Тихонов неторопливо рассказал, что он вовсе не собирался ехать к Машеньке — все вышло случайно. Ожидая попутную машину, он увидел на развилке дорог стрелку-указку знакомой медсанроты. Он решил заглянуть туда, тем более что фотографии были при нем.
От санитарки, встреченной на дороге, Саша узнал, что санрота размещается в здании сельской школы над озером. Но когда он спросил у девушки, знает ли она Машеньку Беленькую, губы ее вдруг задрожали, а лицо сморщилось, словно она собиралась заплакать.

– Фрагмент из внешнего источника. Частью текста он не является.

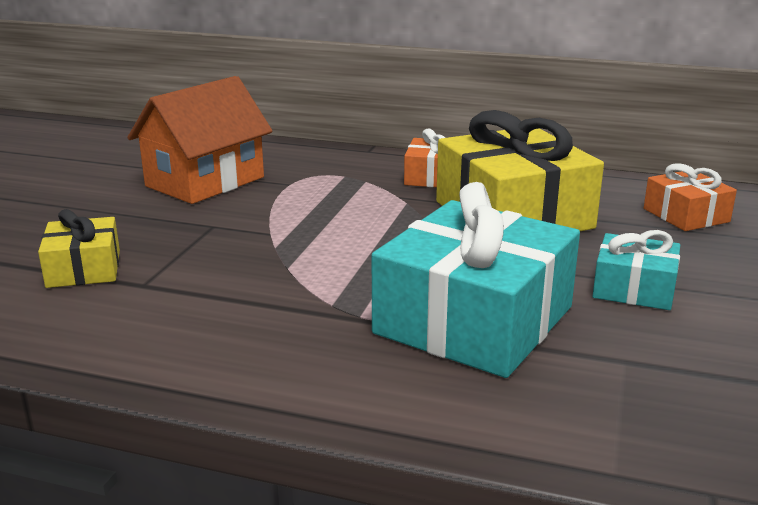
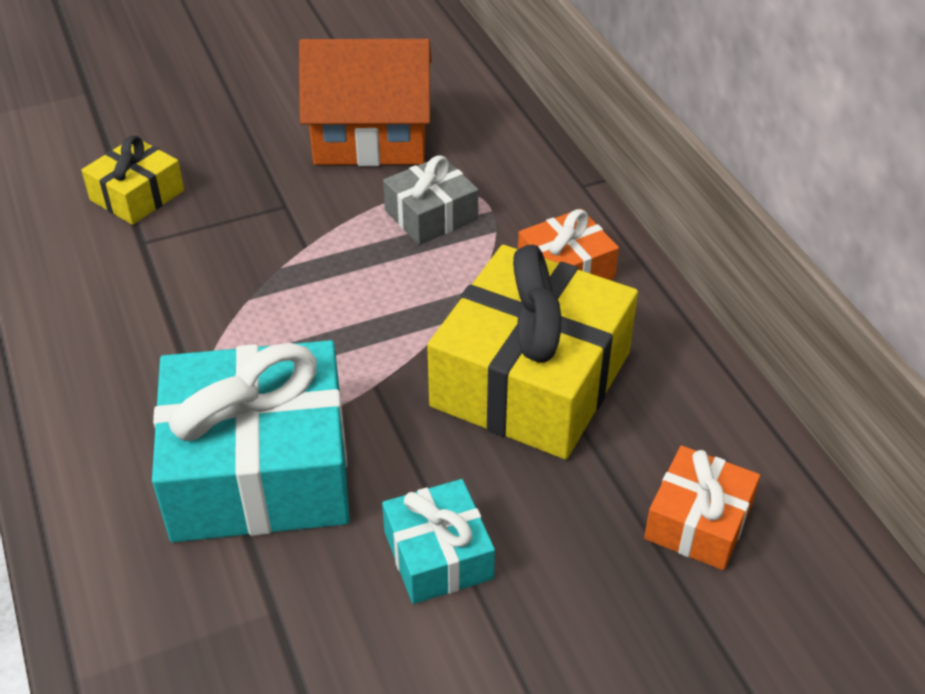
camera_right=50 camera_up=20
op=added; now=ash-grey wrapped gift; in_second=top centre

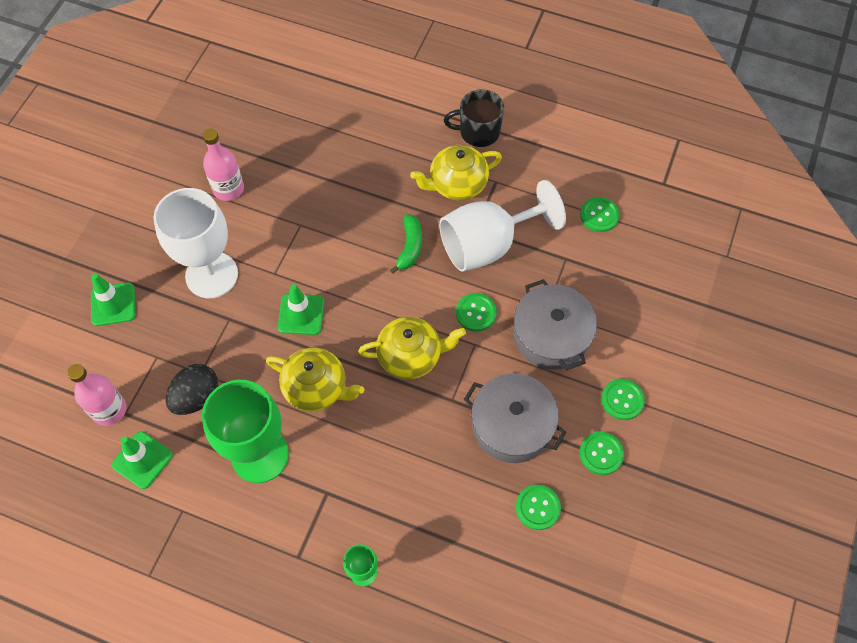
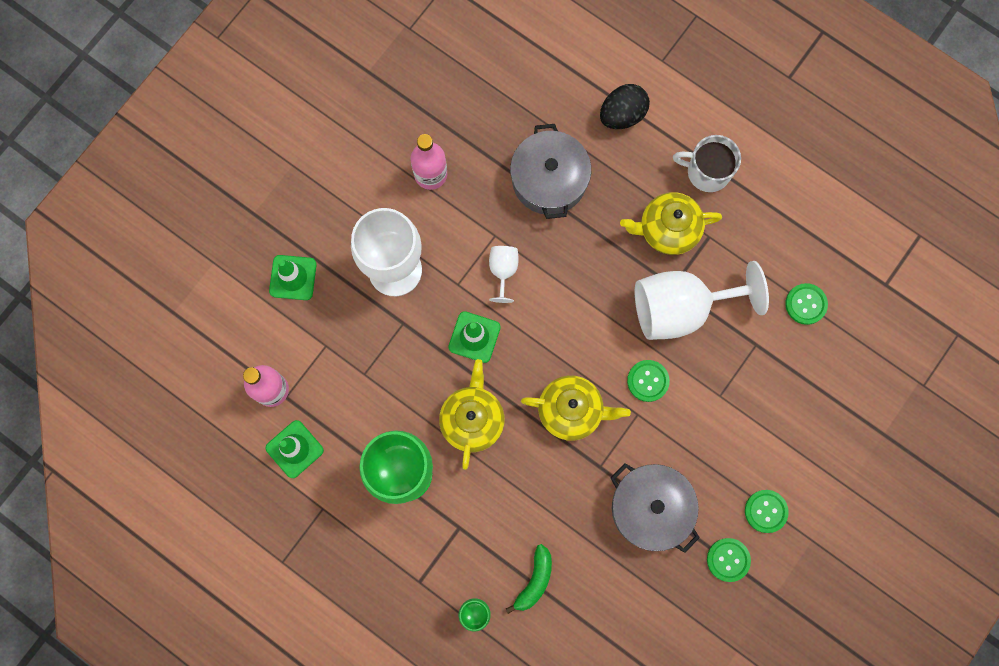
camera_right=15 camera_up=15
op=recoloured; was=black mug; now=pure white mug; in_first=top centre; in_second=top right
op=moved; was=leaf-green banana; in_first=centre; in_second=bottom centre
op=moved; was=ash-grey cooking pot (2nd from left in the first image); now=ash-grey cooking pot (1st from left); in_first=centre; in_second=top centre
op=turned; was=bright yellow tea pot (1st from left); in_first=centre; in_second=centre; clockwise=-120
op=moved; was=black egg shape; in_first=middle left; in_second=top centre
op=removed; was=leaf-green sewing button (2nd from left); in_first=bottom centre
op=added; now=pure white chalice (2nd from left); in_second=centre

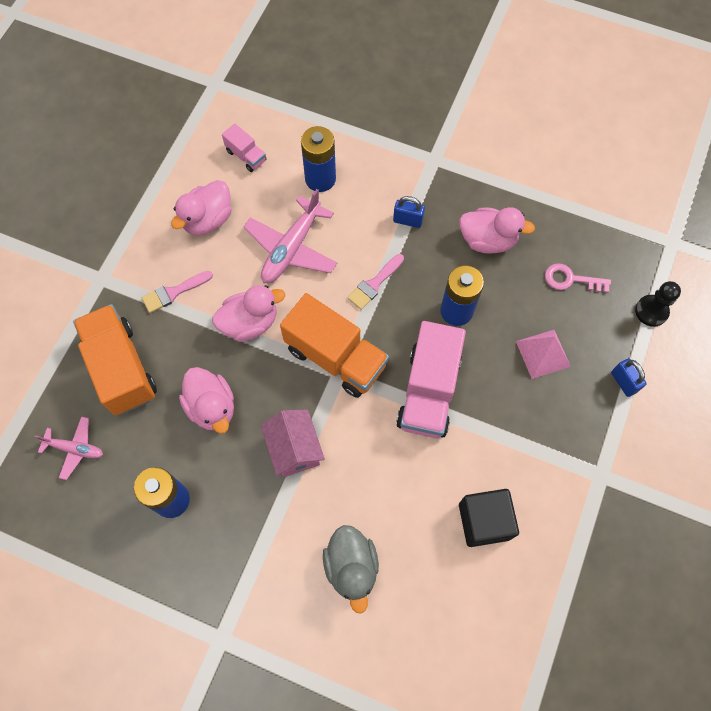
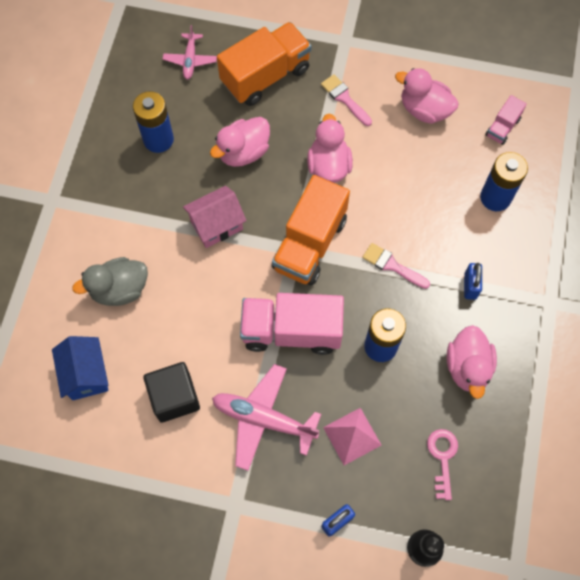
camera_right=80 camera_up=0
op=moved; was=rosy toy plane (2nd from left); in_first=top centre; in_second=bottom centre
op=turned; was=rosy toy duck (3rd from left in the first image); in_first=centre; in_second=top centre; clockwise=-150
op=added; now=royal blue cottage; in_second=middle left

Ничего не сказав, только махнув рукой в направлении школы на бугре, санитарка убежала.
В медсанроте Саша узнал подробности гибели Марии Старцевой. В ночь перед его приездом один из батальонов полка, проводя разведку боем, выбил гитлеровцев из деревни за озером. С минуты на минуту фашисты могли перейти в контратаку. В риге на окраине деревни оставались тяжелораненые.

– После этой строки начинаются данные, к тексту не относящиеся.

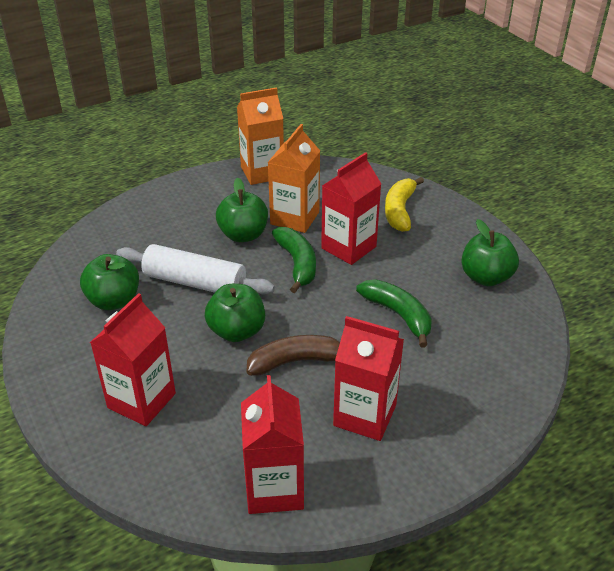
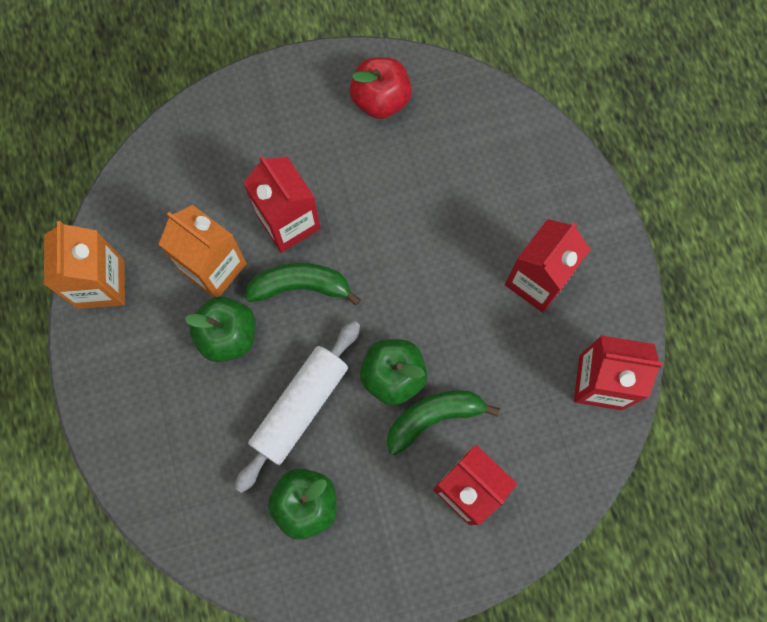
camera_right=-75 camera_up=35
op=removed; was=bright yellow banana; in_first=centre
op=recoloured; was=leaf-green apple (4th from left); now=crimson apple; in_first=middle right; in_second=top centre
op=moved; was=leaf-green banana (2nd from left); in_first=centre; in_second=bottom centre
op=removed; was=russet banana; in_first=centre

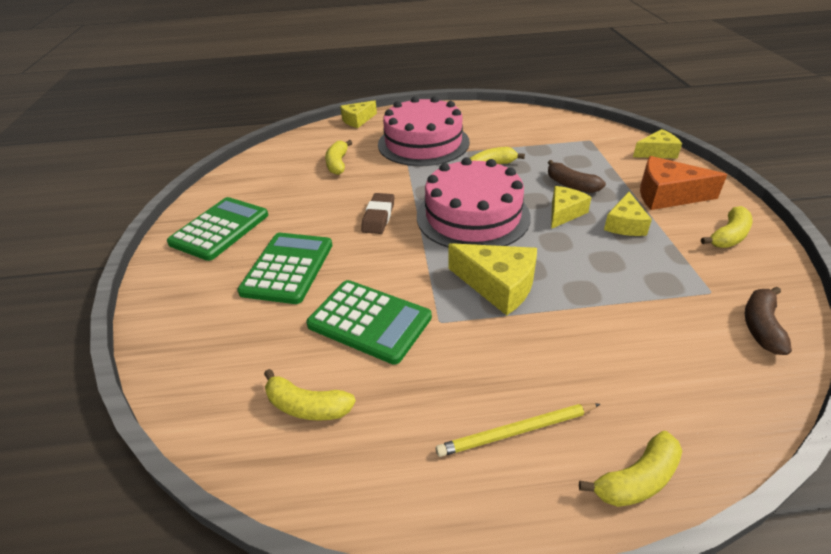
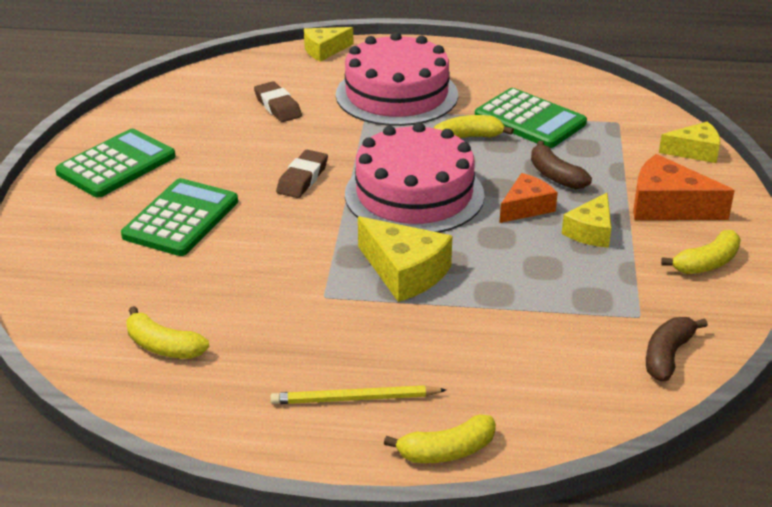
camera_right=10 camera_up=-5
op=replaced; was=bright yellow banana (2nd from left); now=russet gum eraser (1st from left); in_first=top centre; in_second=top centre
op=recoloured; was=bright yellow cheese wedge (3rd from left); now=orange cheese wedge (1st from left); in_first=middle right; in_second=middle right
op=moved; was=leaf-green adding machine (3rd from left); in_first=centre; in_second=top right

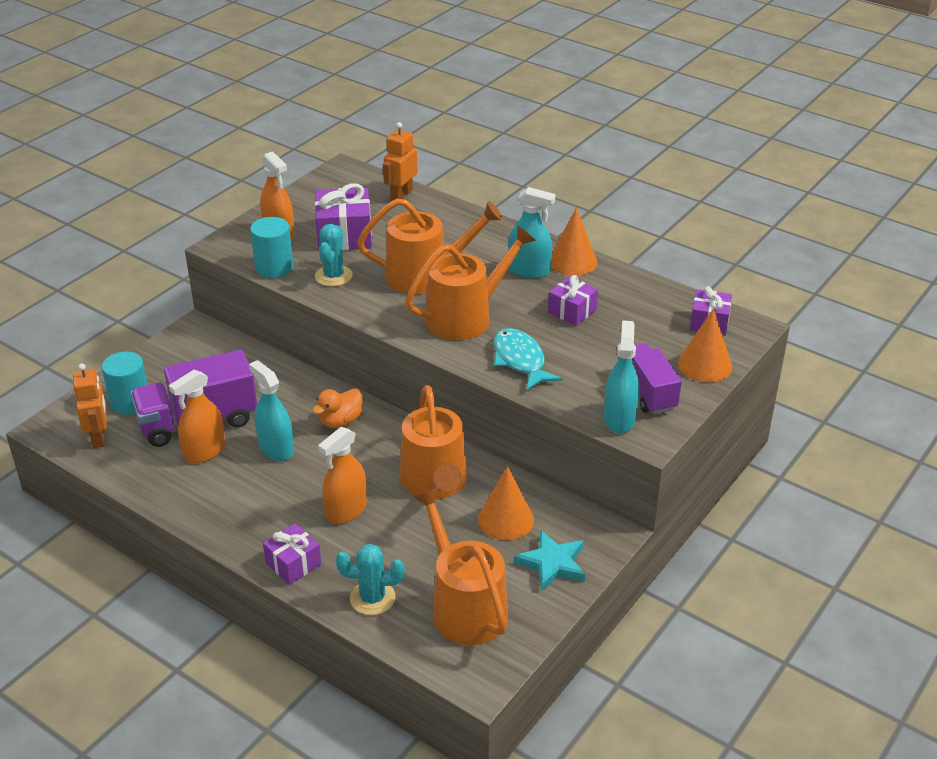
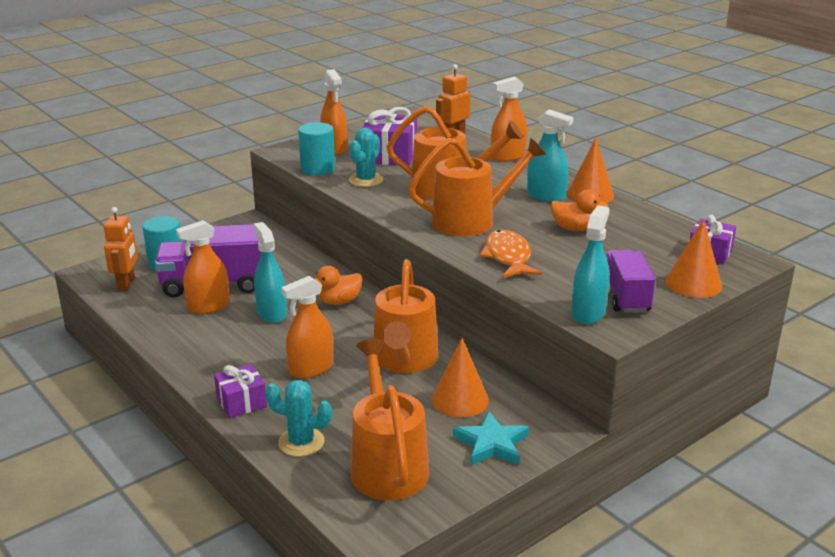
camera_right=15 camera_up=-10
op=replaced; was=royal purple wrapped gift (3rd from left); now=orange toy duck (2nd from left); in_first=centre; in_second=middle right
op=recoloured; was=teal fish figure; now=orange fish figure; in_first=centre; in_second=centre
op=added; now=orange spray bottle (4th from left); in_second=top centre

Маша Старцева уже ложилась спать, когда командир медсанроты вызвал добровольцев ехать за ранеными. Натягивая мокрые сапоги, девушка чуть не плакала: у нее была стерта нога. Но остаться в роте она отказалась наотрез. Накануне Машенька была в батальоне, в темноте она могла разыскать дорогу быстрее, нежели кто другой.
Вместе с верной подругой Тосей девушка добралась до деревни, за которой еще шла перестрелка. Раненые, лежавшие на соломе в углу риги, с тревогой прислушивались к стрельбе: в темноте они чувствовали себя покинутыми. Как они благодарили девушек, не забывших их в беде, как ловили и целовали руки, наскоро перевязывавшие их раны, заботливо подтыкавшие сено в телеге!
— Машенька, дочка! — узнали они свою любимицу. — Спасибо, доченька, не забыла...
Повозка уже подъезжала к лесу, когда противник открыл огонь из минометов по опушке. Ездовой стал нахлестывать лошадь, застонали раненые. Санитарки бежали, держась за края телеги, будто хотели прикрыть раненых своими телами. Недалеко от дороги разорвалась мина. Обе девушки упали на землю, но поднялась одна Тося: осколок попал Машеньке в живот.